<div style="font-size: 2rem;">Take `classify_classifications.csv` and parse into various dataframes for analysis. Do this here to keep the length of our analysis notebooks manageable.</div>

In [77]:
import json
import numpy as np
import pandas as pd
import matplotlib.pyplot as plt
from matplotlib import rc
from dateutil.parser import parse
from datetime import date

import sys 
sys.path.append('..')
from sf import getFilename, parseTime, extract_task_value, percentageVotesForAnswer

%matplotlib inline

- ## Parse the dataframe itself:

In [6]:
# extract unique object names that resulted from another notebook 
candidate_names_classify = np.loadtxt('../sf_objectImageStrings__classification-classify.txt', dtype=str)

In [7]:
# load dataframe
df = pd.read_csv('../../SpaceFluff/zooniverse_exports/classify-classifications.csv', delimiter=",")

# JSON parse the columns that were stringified
columns_to_parse = ['annotations', 'subject_data', 'metadata']

for column in columns_to_parse:
    df[column] = df[column].apply(json.loads)
    
# extract filename, task0 and task1 values to new dataframe columns
df['Filename'] = df['subject_data'].apply(getFilename)
df['Task0'] = df['annotations'].apply(lambda x: extract_task_value(0, x))
df['Task1'] = df['annotations'].apply(lambda x: extract_task_value(1, x))

# finally, remove all rows where task0 wasn't answered (because the row, then, is useless)
df = df[~df['Task0'].isnull()]

# filter out classifications from beta
df['created_at'] = df['created_at'].apply(parseTime)
end_of_beta = pd.Timestamp(date(2020,10,20), tz='utc')
df = df[df['created_at'] > end_of_beta]

# create temporary isRetired and alreadySeen rows
df['isRetired'] = df['metadata'].apply(lambda x: x['subject_selection_state']['retired'])
df['alreadySeen'] = df['metadata'].apply(lambda x: x['subject_selection_state']['already_seen'])

# remove rows where isRetired or alreadySeen
df = df[~df['isRetired'] & ~df['alreadySeen']]

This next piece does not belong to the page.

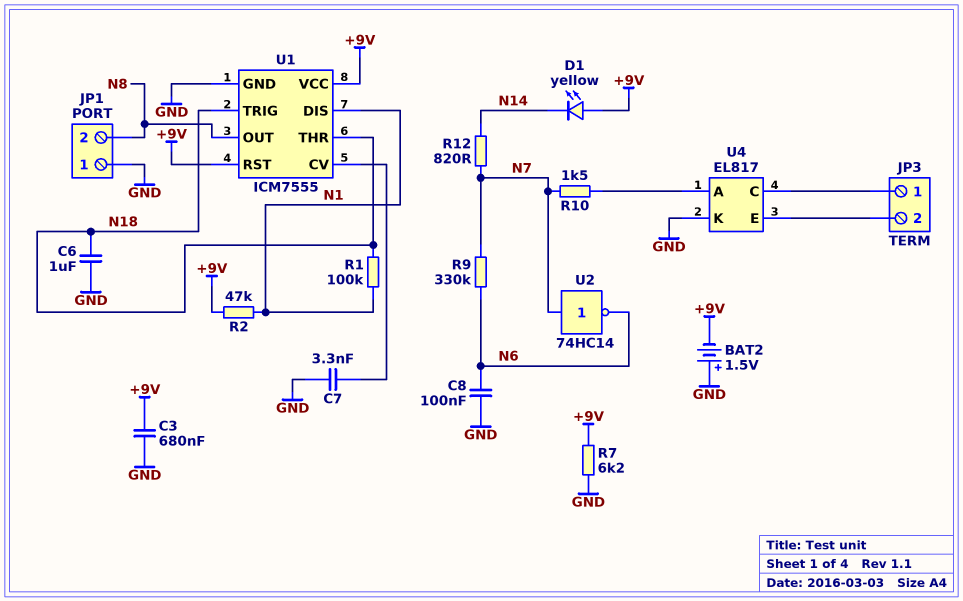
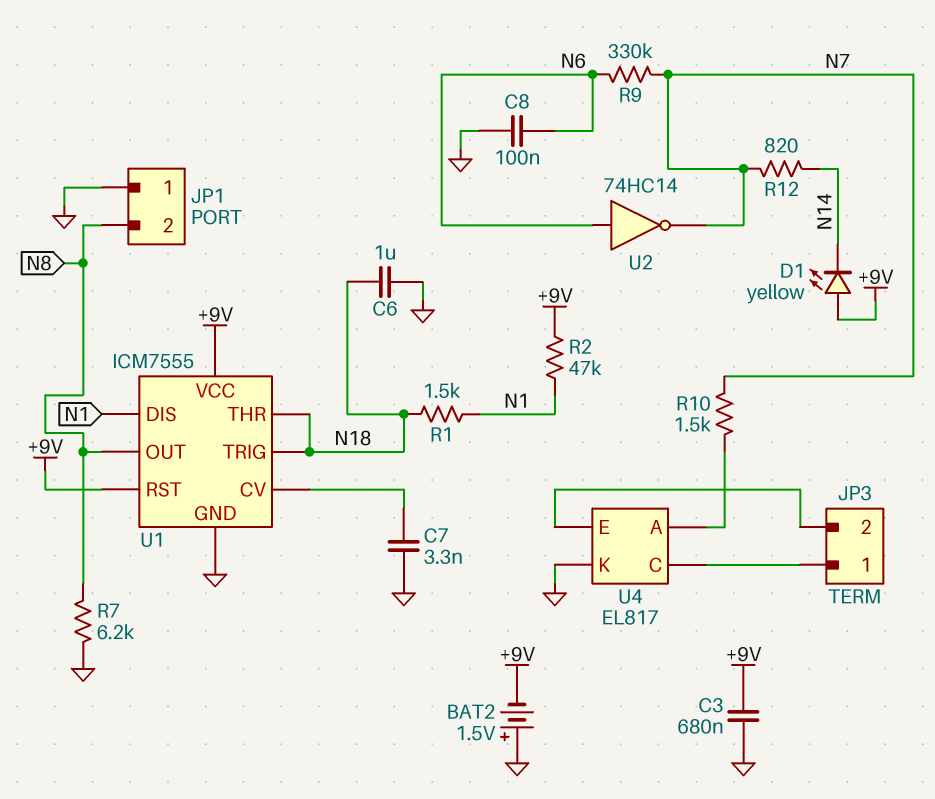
R1: 100k (N1, N18) -> 1.5k (N1, N18)
R7: 6.2k (+9V, GND) -> 6.2k (GND, N8)
U2: NOT 74HC14 (in N7, out N6) -> NOT 74HC14 (in N6, out N7)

# remove isRetired and alreadySeen columns since they're obsolete hereafter
df.drop(['isRetired', 'alreadySeen'], axis=1, inplace=True)

---

In [8]:
df[df.user_name.isnull()]  # returns empty df, so every classification has a user_name associated with it
df[df.user_ip.isnull()]  # also returns empty df

unique_entries = {
    "user_name": df.user_name.unique().shape[0],
    "user_ip": df.user_ip.unique().shape[0],
    "user_id": df.user_id.unique().shape[0]
}

unique_entries

{'user_name': 1783, 'user_ip': 1157, 'user_id': 1136}

Printing the above shows that there's more unique usernames than either ips or ids. Assume multiple people may share an IP, and note that not all classifications have an associated user_id.

---

- ## Create 'task0' dataframe:

In [9]:
# group df by filename, so that each group contains only rows belonging to that object
gr = df.groupby('Filename')

# create empty list to push results to
task0Values = []

# loop over every group created above to accumulate 'task 0' votes ('galaxy'/'group of objects'/'something else')
for objectName in candidate_names_classify:
    try:
        task0 = gr.get_group(objectName)['Task0']

        counts = task0.value_counts().to_dict()

        countObj = {
            "name": objectName,
            "counts": counts,
        }

        task0Values.append(countObj)
    except:
        continue
        
df_task0 = pd.DataFrame(task0Values)

answer_types = ['Galaxy', 'Group of objects (Cluster)', 'Something else/empty center']

df_task0['# votes'] = df_task0['counts'].apply(lambda x: sum(x.values()))

for ans_type in answer_types:
    vote_percentage_column = df_task0['counts'].apply(lambda x: percentageVotesForAnswer(x, ans_type))
    df_task0['% votes {}'.format(ans_type)] = vote_percentage_column
    
df_task0['name'] = df_task0['name'].apply(lambda x: x[:-9])

# filter dataframe and only leave objects with more than 5 votes
df_task0 = df_task0[df_task0['# votes'] > 5]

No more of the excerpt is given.